The ability to diversify products over time, and taking account of regional markets, are two of the keys to success identified by Patrik Silfverling, the Nordic region director for Franklin Templeton Investments (FTI).

The brand has scored well with investors in recent local surveys, including those conducted by strategic research consultancy Prospero. Silfverling puts this down to ­long-term commitment to crack the stronghold of local providers and distributors, such as the big Nordic banks.

He also argues the survey findings suggest the presence of FTI is greater than some believe. As an international provider operating in each of the region’s local markets, Silfverling continues, Franklin has managed to project a suitably professional capability.

“When I started seven years ago, a single distributor accounted for 80% of assets, and they had one fund also accounting for some 80% of assets,” he says. “Today, it has grown ten-fold, and there is no single fund or product that accounts for more than 20% of assets.”
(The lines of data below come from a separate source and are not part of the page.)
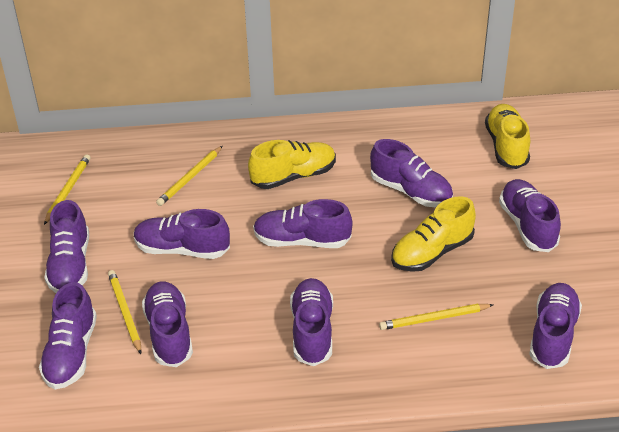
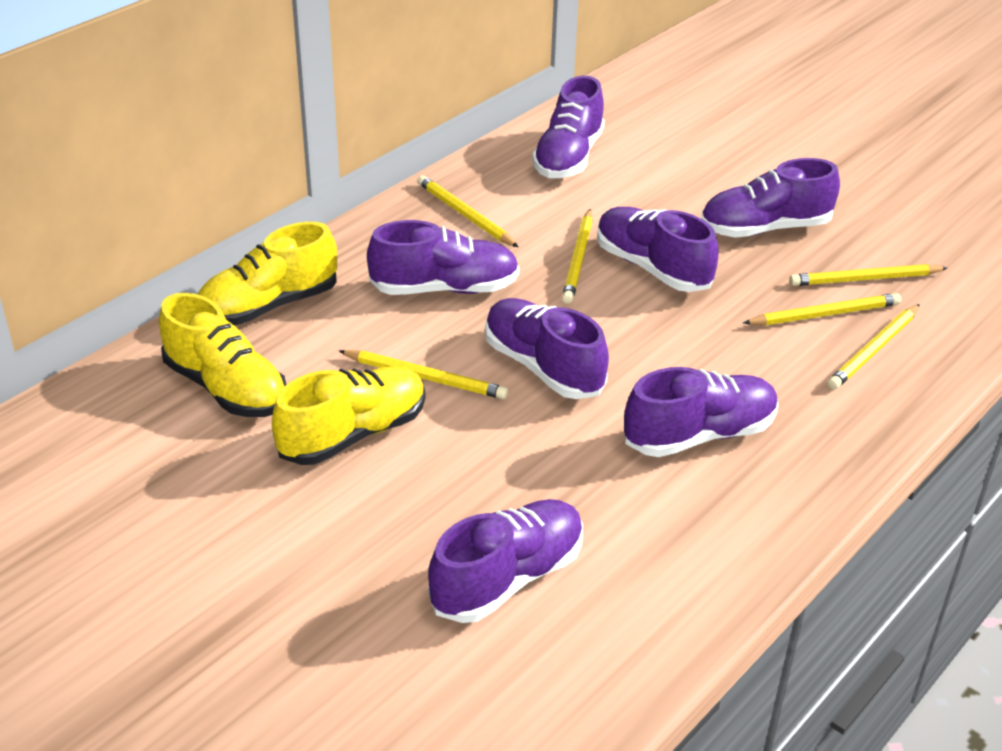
purple shoe: 9 -> 7
yellow pencil: 4 -> 6

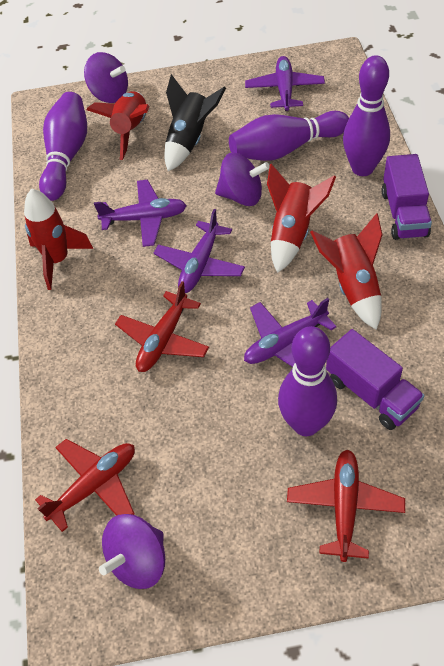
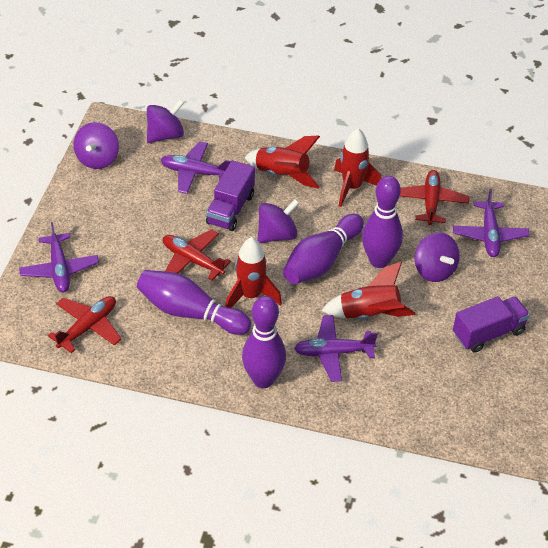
black rocket: 1 -> 0
purple spinning top: 3 -> 4

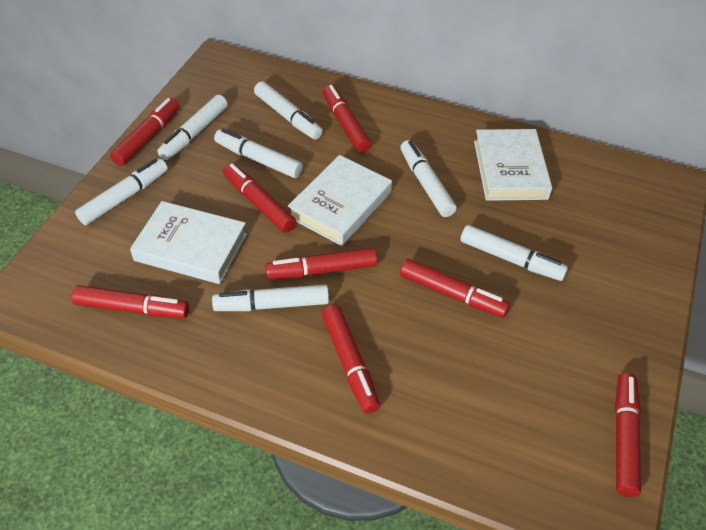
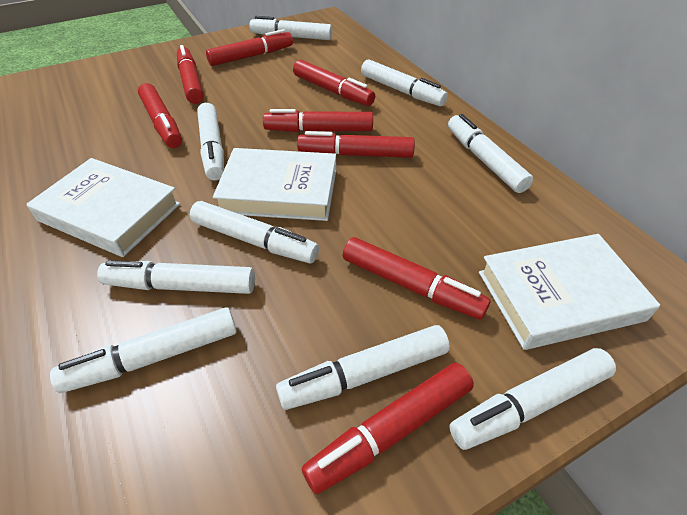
white marker: 7 -> 9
The aim remains constant: to become the leading ­international asset manager in the Nordic region. That said, Silfverling recognises the challenge that presents, because of the way banks dominate the markets.

Broad product range

What is working in FTI’s favour, he adds, is its ability to offer a broad range of products. “Seven years ago, we talked about completely different products with our customers,” Silfverling says. “It is not that the products we talked about then have become bad, but the appetite has turned to new products across our range. It could be growth, value equities or bonds.”

While adding new offerings, FTI has been wary of adopting a ‘me too’ approach to products. Silfverling s­uggests this is another reason the Nordic business has continued to grow.

The company is built on a business continuity strategy, established by the founding Johnson family, which, he suggests, brings discipline. This does not mean, however, that FTI would avoid picking up a local competitor should the right conditions present themselves, Silfverling says.

“I am totally convinced there will be consolidation in the fund business in the Nordic region – indeed, not just in the Nordics, but globally,” he says. Alluding to the strong position of local banks in the fund markets of the region, this means consolidation is likely to move in a certain direction.